Proposal to rename Meadowlake Park after former mayor draws scrutiny from Ward 6 resident
Seven of Prairie Village’s 14 parks are named after former mayors — so a proposal to rechristen Meadowlake Park in honor of former mayor Monroe “Roe” Taliaferro may not seem controversial on its face.
But its timing in the lead up to a contested election has at least one resident crying foul.
Parks and Recreation Chair Diana Ewy Sharp, a City Councilmember representing Ward 6, put the proposal before the committee at its Feb. 8 meeting. Taliaferro, who served from 1989-1999, is the city’s longest tenured mayor after current Mayor Ron Shaffer. The motion passed unanimously — and no one seems to dispute that Taliaferro deserves the honor — but the timing prompted scrutiny from Kathy Thompsen, a Ward 6 resident who is a frequent observer at City Council, Planning Commission and Parks and Recreation Committee meetings.
Thompsen sent a letter late last week to Mayor Shaffer and the council questioning whether the timing was politically expedient. Ewy Sharp is facing a challenge from Ward 6 resident Ted Odell, who ran for Council Member David Belz’s Ward 6 seat two years ago.
“Mrs. Sharp has had 5+ years as Chair of the Parks and Recreation Committee to rename a park for our well-respected former Mayor Roe Taliaferro,” Thompsen wrote. “Mrs. Sharp chooses now to rename Meadowlake Park (which is in her Ward), for Mayor Taliaferro a member of her ward, during a contested election?…This has all the earmarks of a classic something-for-something.”
Specifically, Thompsen suggests Ewy Sharp may have expected special campaign access at Claridge Court, where Taliaferro and his wife Helen now live, or the endorsement of the former mayor.
But Ewy Sharp says the timing is purely coincidental, and that she’s prepared to hold off on bringing the issue before the City Council for approval until after the April City Council Election to avoid the appearance of impropriety.
Ewy Sharp said the idea to bring the renaming proposal before the parks committee came in January, when Helen Taliaferro let her know that she and Monroe would no longer be able to maintain the section of landscaping near the Delmar Street entrance to the Prairie Village Pool Complex that they’d kept up for years.
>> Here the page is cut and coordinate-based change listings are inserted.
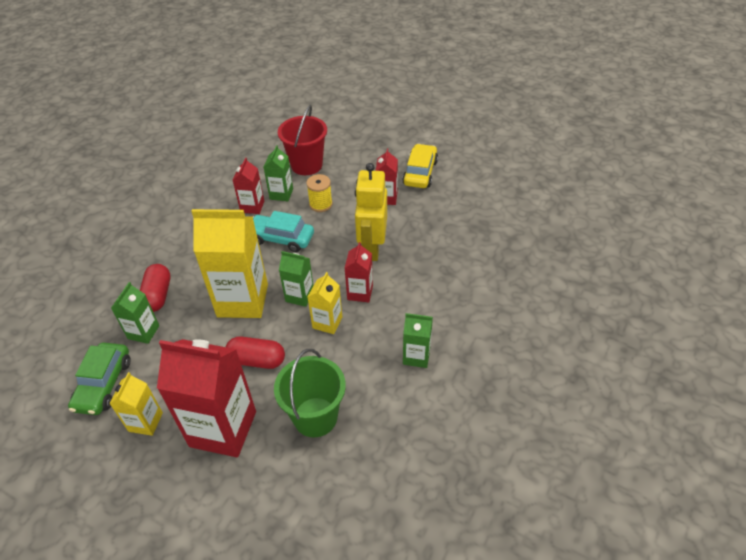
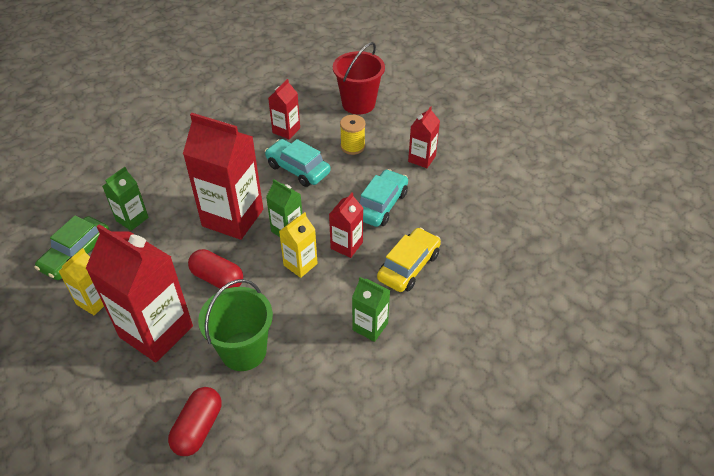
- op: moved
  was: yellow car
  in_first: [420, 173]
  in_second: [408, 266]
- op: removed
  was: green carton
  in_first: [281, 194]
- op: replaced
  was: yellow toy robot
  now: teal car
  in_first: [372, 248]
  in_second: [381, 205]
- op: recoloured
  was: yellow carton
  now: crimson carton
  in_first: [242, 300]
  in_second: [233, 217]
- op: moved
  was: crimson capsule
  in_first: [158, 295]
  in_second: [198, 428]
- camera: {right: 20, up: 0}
The time, Ewy Sharp said, seemed to have come to do something to recognize the Taliaferros’ service to the city. Ewy Sharp says, and Shaffer confirms, that the idea to bring the renaming proposal before the Parks Committee came at Shaffer’s direction.
“Frankly, we didn’t anticipate that anything like this would come of it,” Shaffer said.
Ewy Sharp said that while she has contacted Claridge Court about holding a candidate forum there, she has done the same with other homeowners associations. She also said that Odell, her opponent, would be invited to participate in any forum events.
But such explanations may not offer much satisfaction to Thompsen.
“Mayor Taliaferro is an honored former Mayor. He deserves a Park named in his honor,” she wrote. “But Mrs. Sharp’s blatant, politically-motivated timing tarnishes Mayor Taliaferro’s good name. Mayor Taliaferro deserves better.”